Three cast members came to the project through the director Robert Funaro, whose multi-season run in HBO’s “Sopranos” elicited rave reviews. Funaro said, “I was inspired to direct Alfo by the Italian film director Federico Fellini’s film Amacord. Alfo will make you laugh and cry, which all great theater does. It’s a universal theme which resonates throughout time of the passing on of one family’s legacy to the next generation. Yet more importantly without someone to love, Alfo realizes he has nothing to live for.”

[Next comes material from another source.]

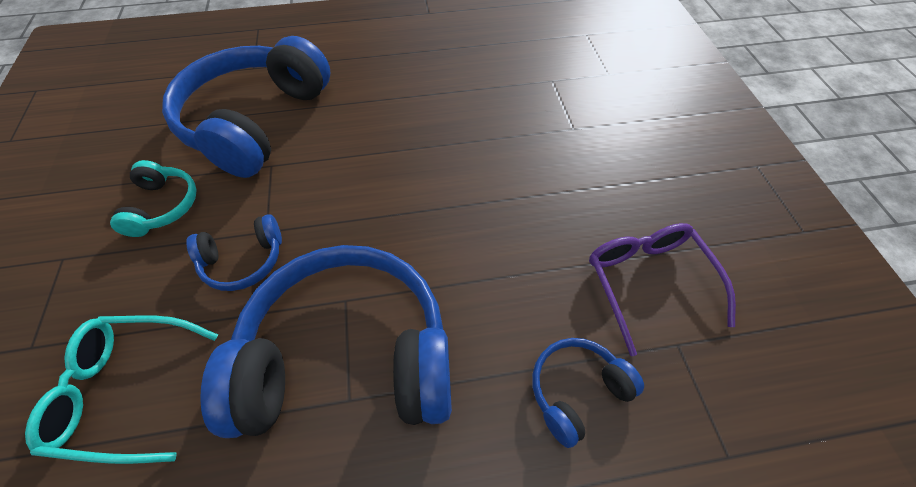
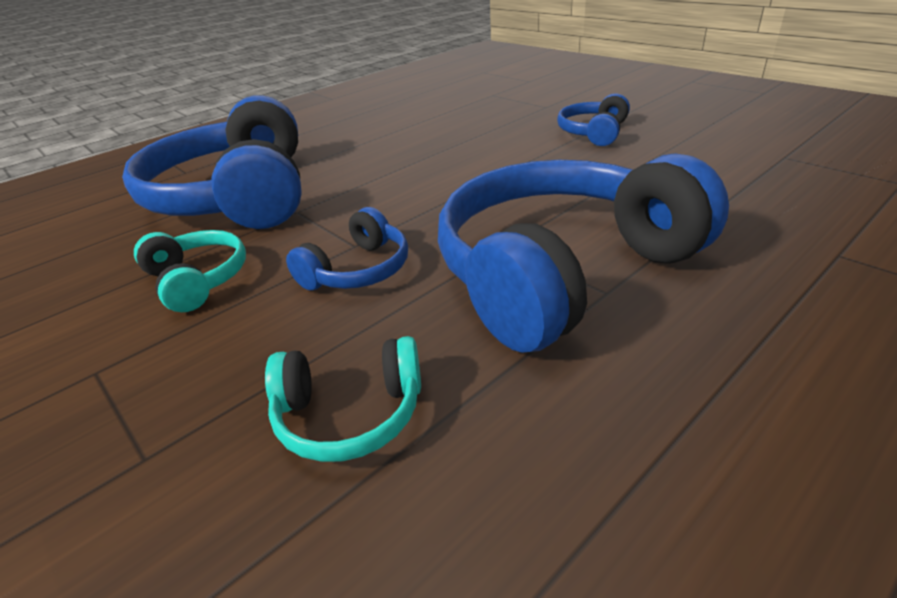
camera: 30 degrees left, 20 degrees down
(126, 391) = (350, 414): turquoise glasses -> turquoise headphones
(577, 391) = (766, 202): blue headphones -> blue headphones (593, 133)
(648, 282) = (718, 142): purple glasses -> none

Joanna Bonaro was introduced to Funaro by Vincent Pastore, who played Salvatore “Big Pussy” Bonpensiero on the HBO crime family hit; in 2012 they had worked together in “Saved by the Pole,” an original web series. In addition to her recent stage work in Manhattan in “Diamond Lil” and “Alfo,” the versatile actress has been seen this year during primetime in “Black Box” and on HBO’s “Boardwalk Empire,” and she has taped episodes for “Mozart in the Jungle,” a mini-series “Show Me a Hero,” and other co-starring roles. Bonaro enjoyed the way Amelio’s play portrays blue collar individuals and focuses on family relationships.
Since the plan is to bring this production to an Off-Broadway residence in the coming months, if you missed “Alfo’s” final performance on November 6, 2014, look for its next outing.